For Norwegian energy companies, which have completed a near-total rollout of AMS meters in accordance with regulatory requirements, this means they sit on a data portfolio of significant strategic value.

Norwegian energy data beats ChatGPT as a competitive advantage

What can the data be used for?

Global analyses show that smart meters and associated demand response programs are expected to provide the world's power companies with savings of 157 billion dollars leading up to 2035, according to industry estimates. For Norwegian grid companies, operating in a market characterized by variable renewable power production and high price volatility, this is particularly relevant.

Consumers, for their part, can save up to 10 percent on their electricity bills just by gaining insight into their own consumption patterns — and up to 30 percent if they actively follow AI-generated energy advice recommendations, according to research cited in the source material.

Norwegian energy data beats ChatGPT as a competitive advantage

AI is the tool — data is the raw material

Generative AI is a tool. Consumer data is the raw material that no one else can buy their way into.

This is the core of the argument from Digi.no: while ChatGPT and other generative AI models are available to all players — and thus do not provide a lasting competitive advantage — a Norwegian energy company's proprietary consumer data is unique. It cannot be copied, bought, or replicated by a competitor.

AI algorithms that analyze this data can, according to technology providers like NET2GRID, identify which appliances a household uses, when they are used, and how consumption deviates from the norm. This opens the door for hyper-personalized customer communication, proactive alerts, and targeted offers for efficiency measures.

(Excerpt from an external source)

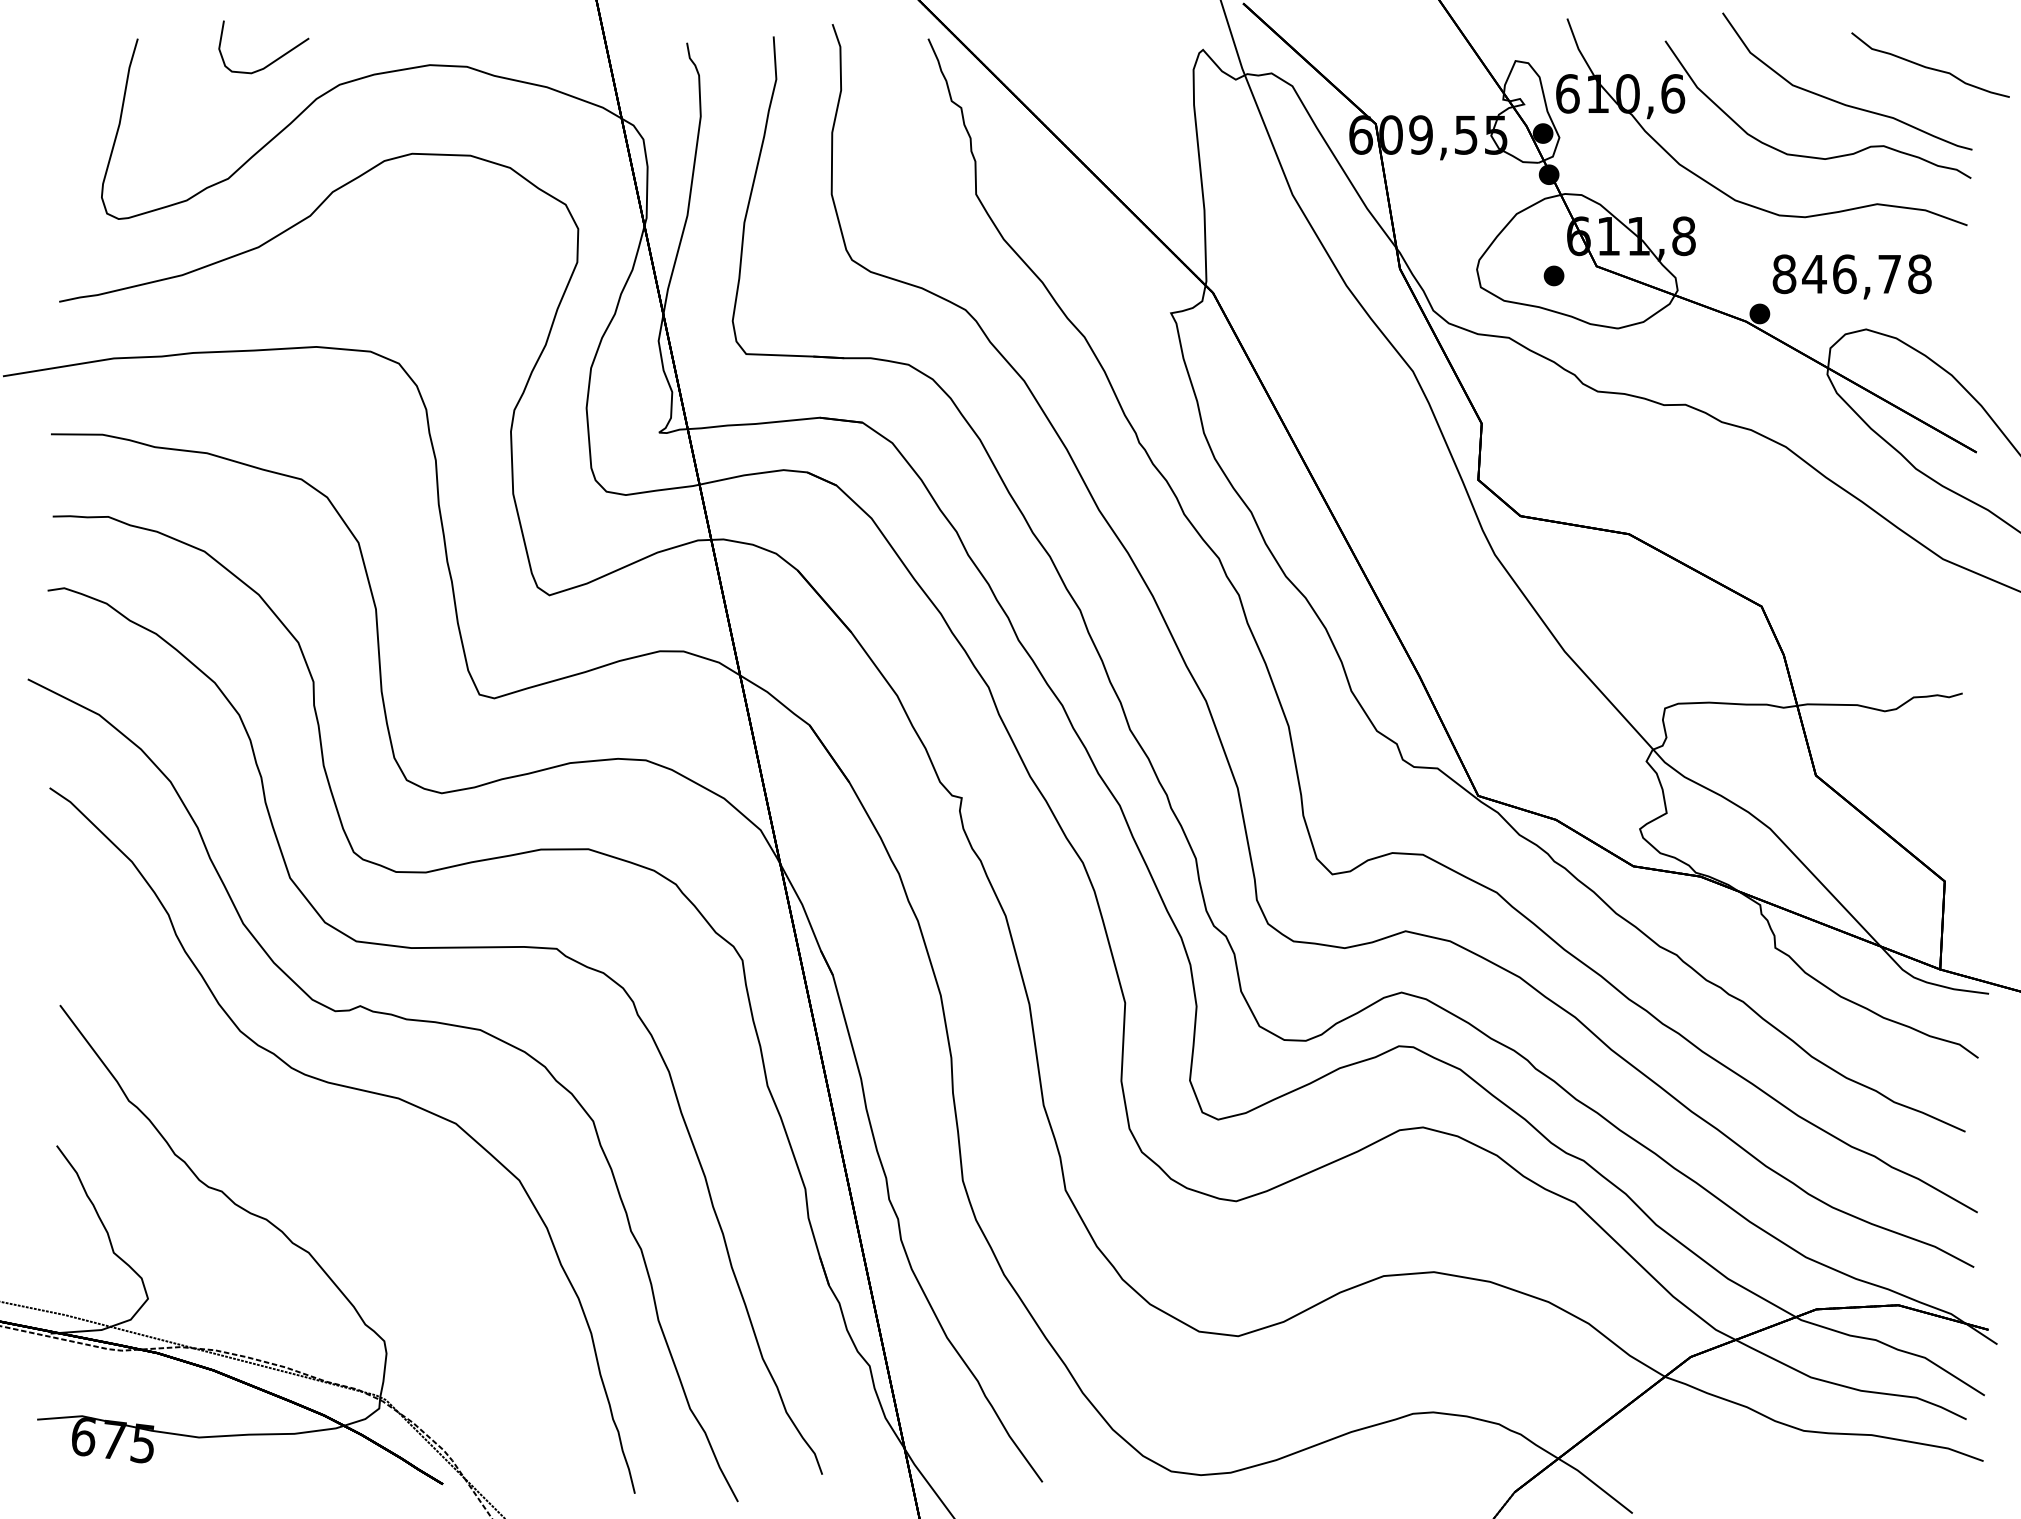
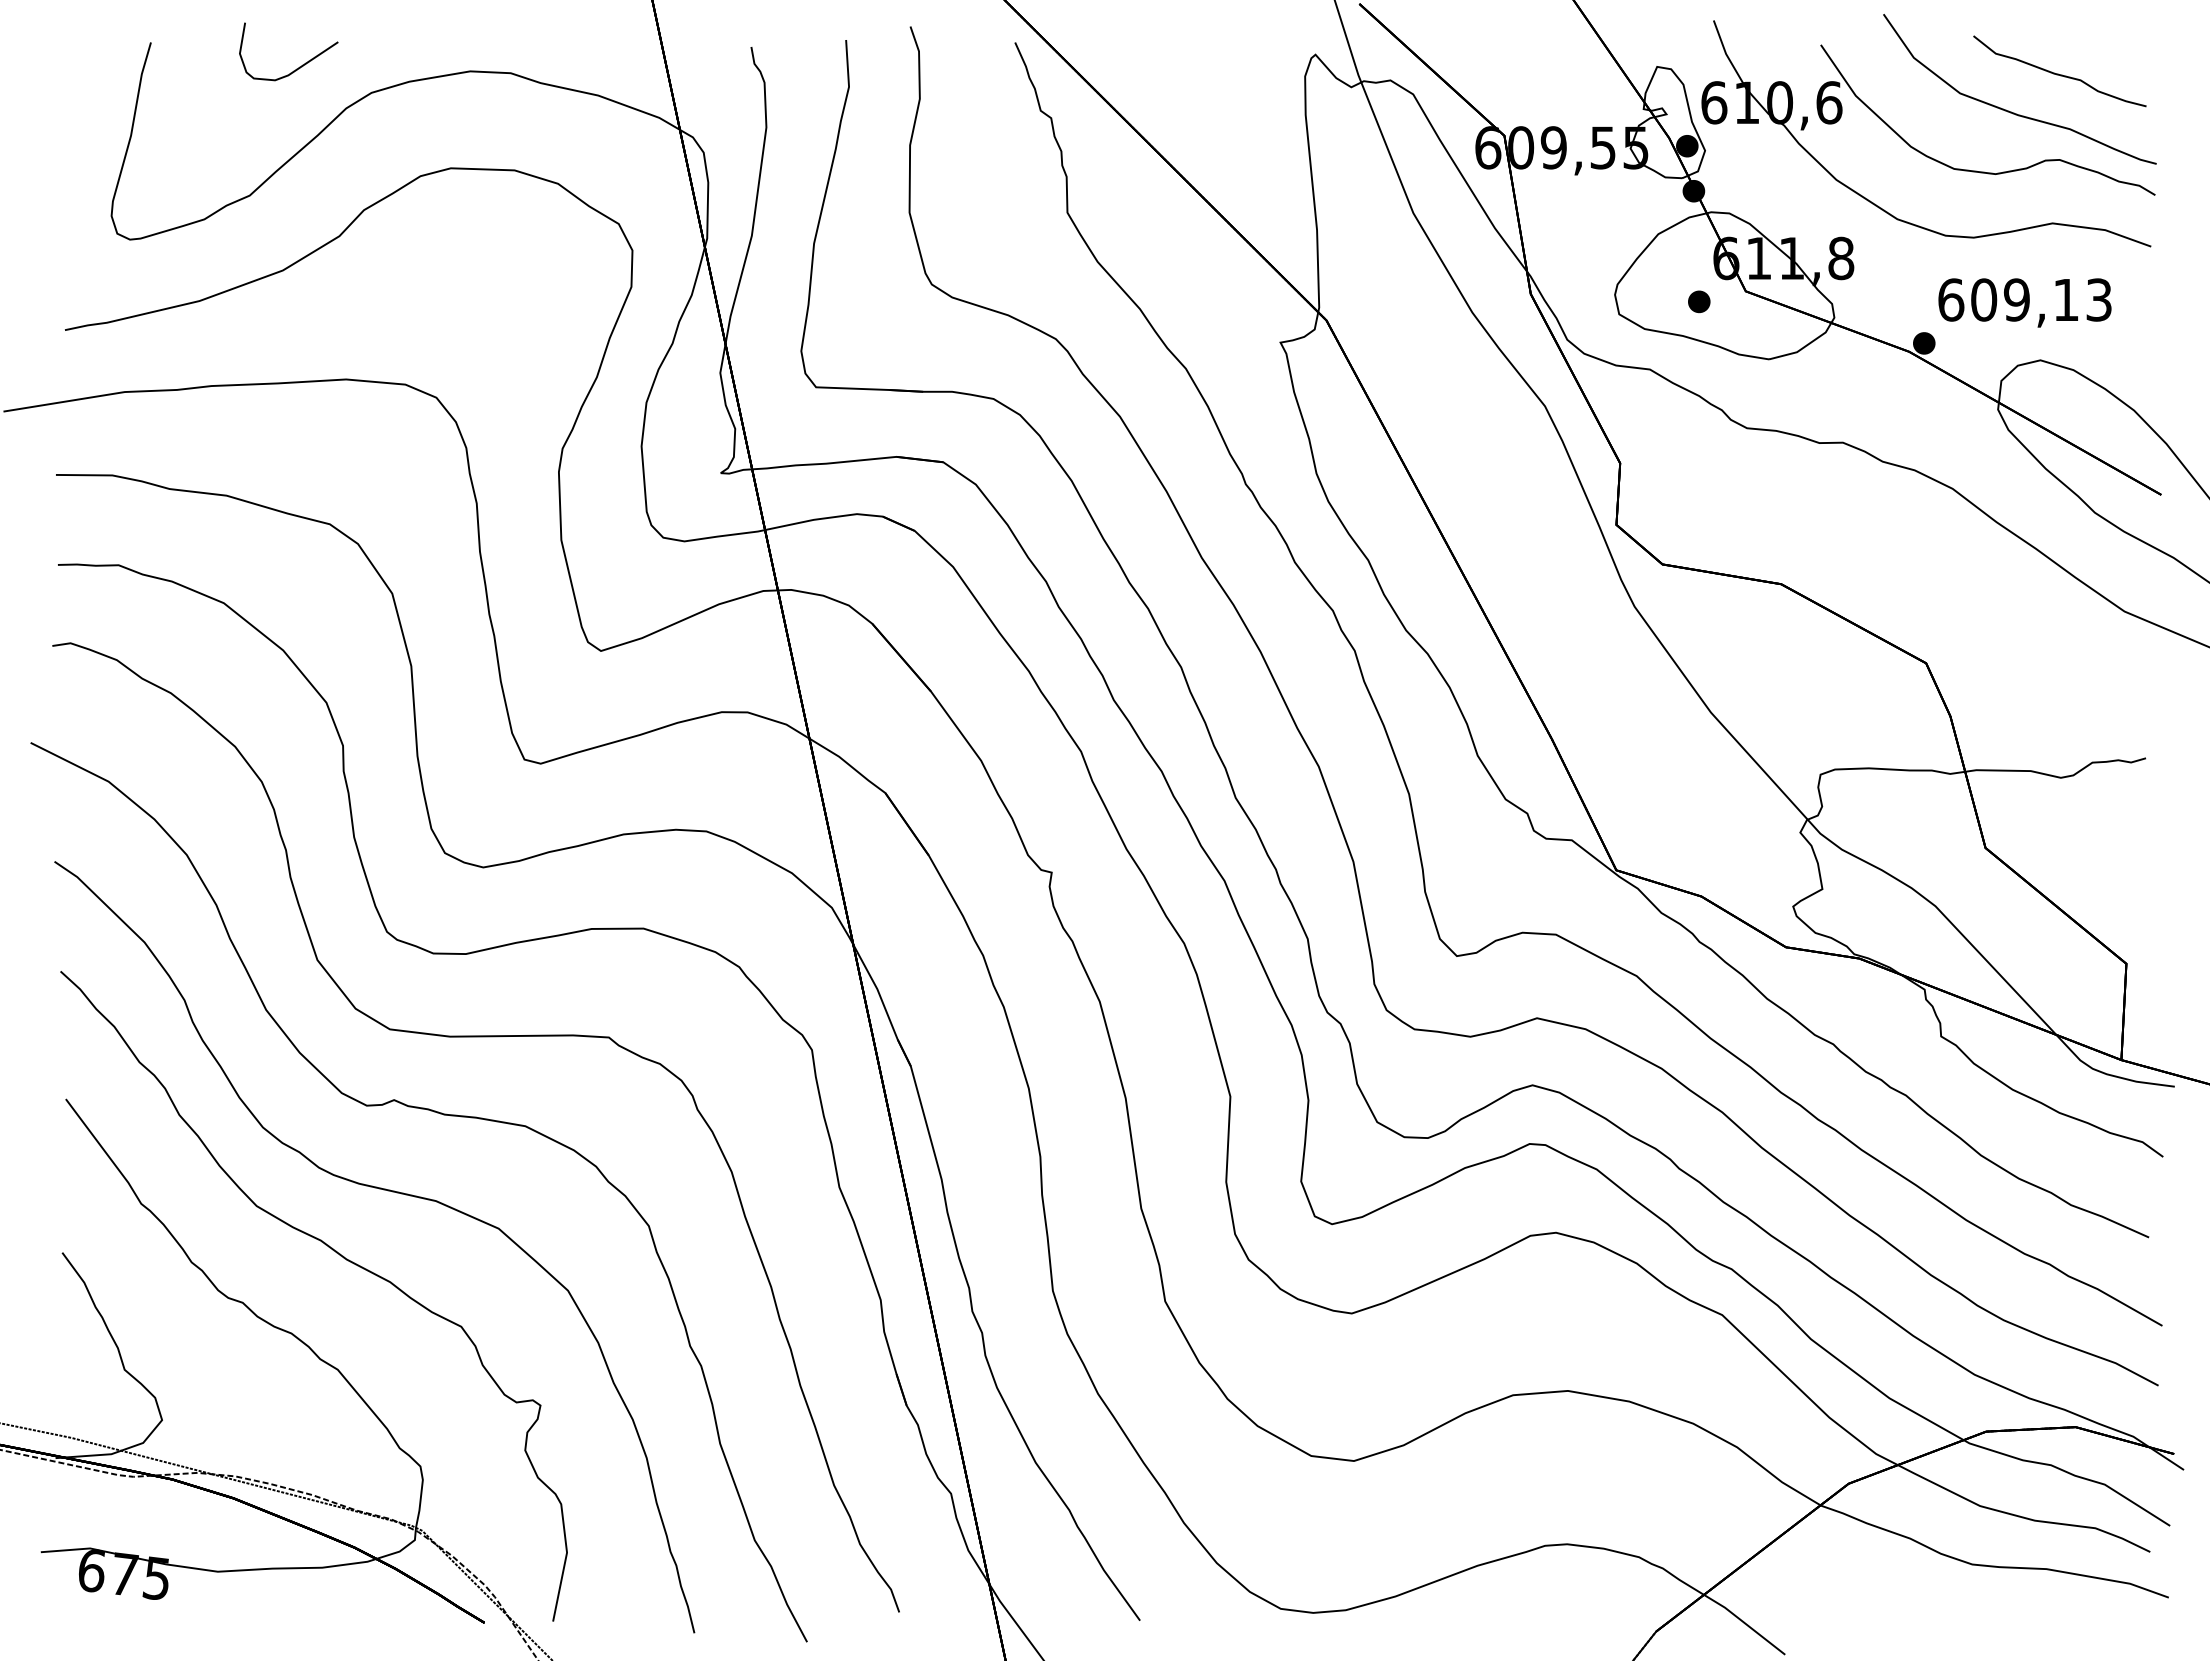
curve: (1929, 67) -> (2058, 73), moved
text: (1852, 273) -> (2025, 299), 846,78 -> 609,13
part: (311, 1149) -> (340, 1256), added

Grid operations and renewable integration

On the grid operations side, the gains are just as significant. AI systems trained on historical and real-time meter data can predict consumption patterns, optimize load distribution, and provide earlier warnings of potential infrastructure failures. This reduces operating costs and increases security of supply.

In a Norwegian power system where more and more variable renewable energy — wind and solar — must be integrated, precise demand forecasting and flexible load balancing are critical capabilities. Energy companies that master this with their own data will stand stronger than those who rely exclusively on generic AI tools.

Globally, AI applications within energy and industry are estimated to be able to reduce greenhouse gas emissions by 5–10 percent by 2030, according to research environments cited in the source material — a figure that is also relevant for Norwegian climate policy.

The strategic choice ahead

The question Norwegian energy companies should now ask themselves is not if they should use AI, but which data they are investing in structuring, quality-assuring, and analyzing. General language model technology is democratized and available to everyone. Consumption data — with its granularity, history, and local roots — is something no one can take from them.

As the Digi.no debate points out: the companies that understand this shift early, and build data platforms and AI capabilities around their own unique datasets, are the ones that will lead the way in tomorrow's energy market.